Some people even relate the feeling to sex. Yes, really. And for many people it is a very real comparison. We have seen more than a few tandem students experience an "air-gasm" after the parachute opens. There's no shame in that response, it's probably not your instructor's first time.
WHAT IT DOES NOT FEEL LIKE
Many people believe skydiving will feel like things they dislike - which is why they ask before they go. The most common fear is "the stomach drop" sensation found on roller coasters or fast spins. Guess what - there is no stomach drop in skydiving! Honestly.
That feeling that most people hate comes from the sudden change in speed you experience on a roller coaster.
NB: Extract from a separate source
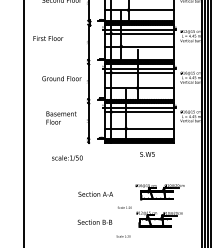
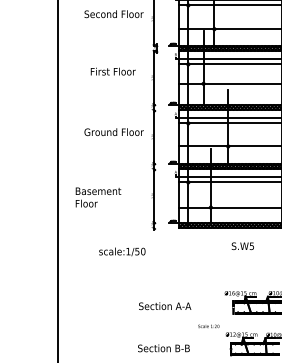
text: (48, 38) -> (113, 71), moved
text: (61, 117) -> (98, 196), moved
Ever heard of G-forces? Your body is moving at a high speed, and making quick changes in direction. But guess what, humans are mostly liquid. Tilt a water bottle back and forth - see how the liquid responds? Well, that's what's going on at a smaller scale in your body, and when your insides take slightly longer to catch up to your outsides - you get that feeling.
When you go skydiving, you are starting from a moving airplane. Typically, you are traveling 100+ mph, it just doesn't feel like it because you're protected inside the cabin and there isn't much close around you to provide a visual reference for your speed. When you jump out, you are gradually building up a little more speed, only about 20mph over the course of 10-15 seconds. That's actually a pretty long time, and your body doesn't experience enough force to trigger the anxiety response to it in your brain.
Now, if you like that feeling, tell your instructor. While flying the parachute, they can certainly make some fast spinning turns to get you moving. But if you're prone to motion sickness, or just don't like that G-force feeling, simply say so. There are perfectly calm ways to fly a parachute to the ground, too.
One of the greatest things about skydiving is that the experience is very personal. Everyone has a reason for making their first jump - a fear to overcome, something they want to forget, or the love of adventure. What ever your reason may be, if there's a part of you that wants to skydive, then do it! The only way to know how it feels to you, is to experience it yourself.